I due hanno ora anche un nome e cognome e avrebbero ammesso di essere stati rispettivamente il killer di Arrigoni (l'uomo che lo strangolato con le proprie mani, con un cavo metallico o qualcosa di simile) e uno dei basisti del sequestro. Si chiamano Farid Bahar e Tamer al-Alhasasnah e sono originari del campo profughi di Shati, a ovest di Gaza City, uno dei luoghi della disperazione palestinese che fanno da incubatrice al radicalismo violento. Secondo le fonti, farebbero parte di una cellula coperta di cinque persone ritenuta responsabile del rapimento, delle sevizie e della morte di Arrigoni. Una cellula approdata al jihadismo filo-al Qaida di uno dei gruppuscoli salafiti di Gaza dalle file dello zoccolo più duro di Hamas, ma almeno in alcuni suoi elementi rimasta ancora agganciata alla casa madre.
Un terzo sospetto, ugualmente fermato in queste ore, sembra invece uscire dal filone principale dell'indagine. Mentre restano ricercati i tre presunti complici principali di Bahar e al-Alhasasnah: altri due palestinesi di Shati e un jihadista giordano indicato come "un infiltrato".
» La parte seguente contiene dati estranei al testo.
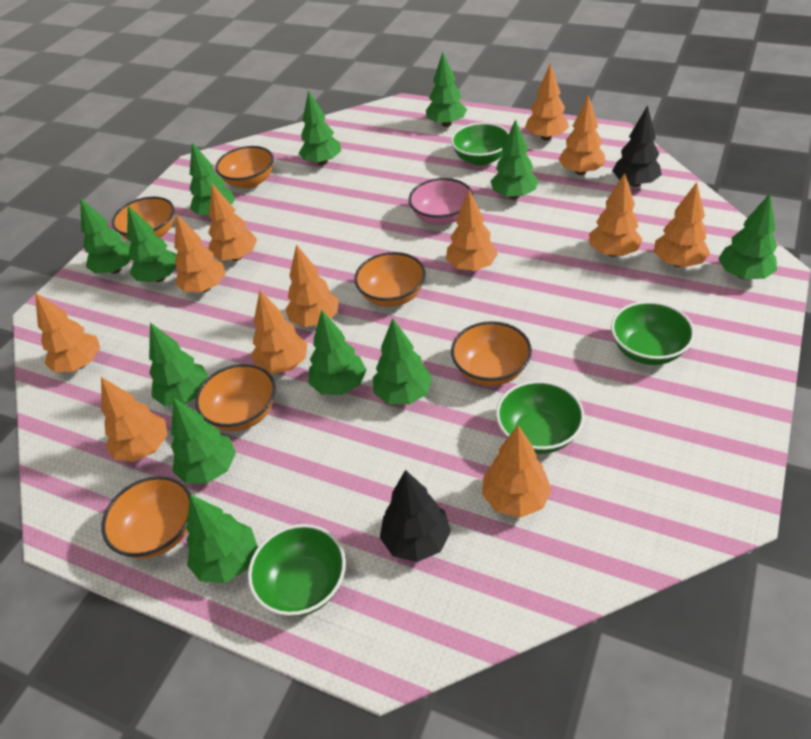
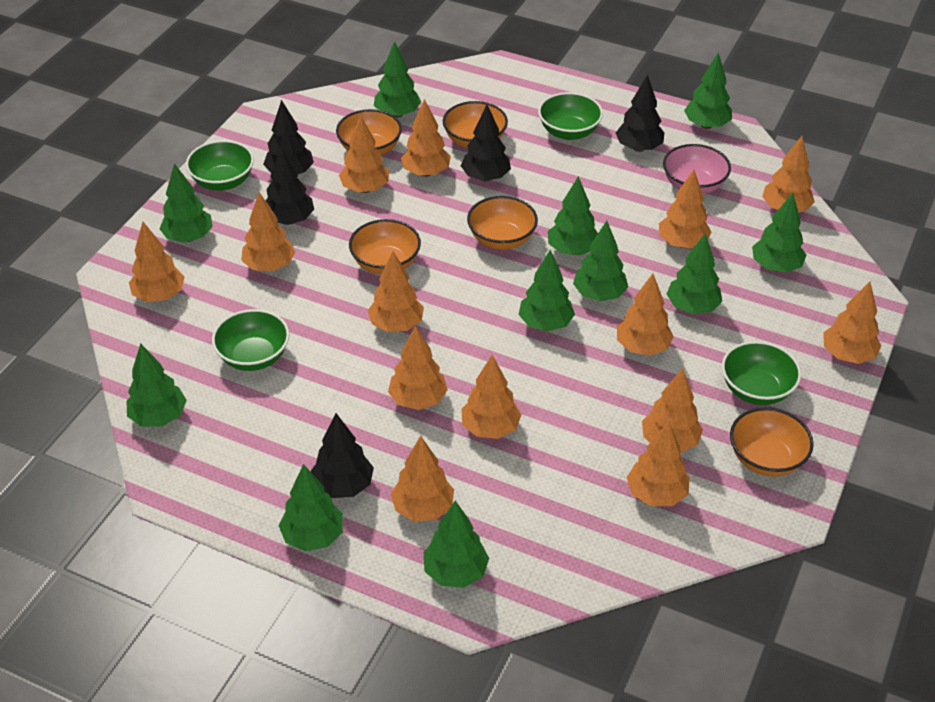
black tree: 2 -> 5
green tree: 12 -> 11
orange bowl: 6 -> 5
orange tree: 12 -> 14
Per stanarli, le autorità di Hamas, oltre ad aver disposto retate su vasta scala e interrogatori a tappeto fra i simpatizzanti delle fazioni salafite locali, hanno ordinato in queste ore la chiusura senza eccezioni dei tunnel del contrabbando fra la Striscia di Gaza e l'Egitto. Anche se resta per ora senza conferme la voce secondo la quale l'ordine del sequestro di Arrigoni sarebbe partito proprio dal Sinai egiziano, retroterra logistico di sacche di palestinesi ultrà e zona di contatto con esponenti islamico-radicali stranieri.
Trapela del resto evidente il desiderio di Hamas di trarsi d'imbarazzo dopo l'assassinio di un sostenitore incondizionato della causa palestinese, che da anni viveva apparentemente come uno di casa nella Striscia. "Non ci sono parole per esprimere la condanna di un crimine così efferato, che non rappresenta il popolo palestinese", ha detto a Repubblica il premier Ismail Hanyeh- abbiamo fatto tutto il possibile per cercare di ritrovarlo prima di quel drammatico epilogo. Vittorio è un nostro martire".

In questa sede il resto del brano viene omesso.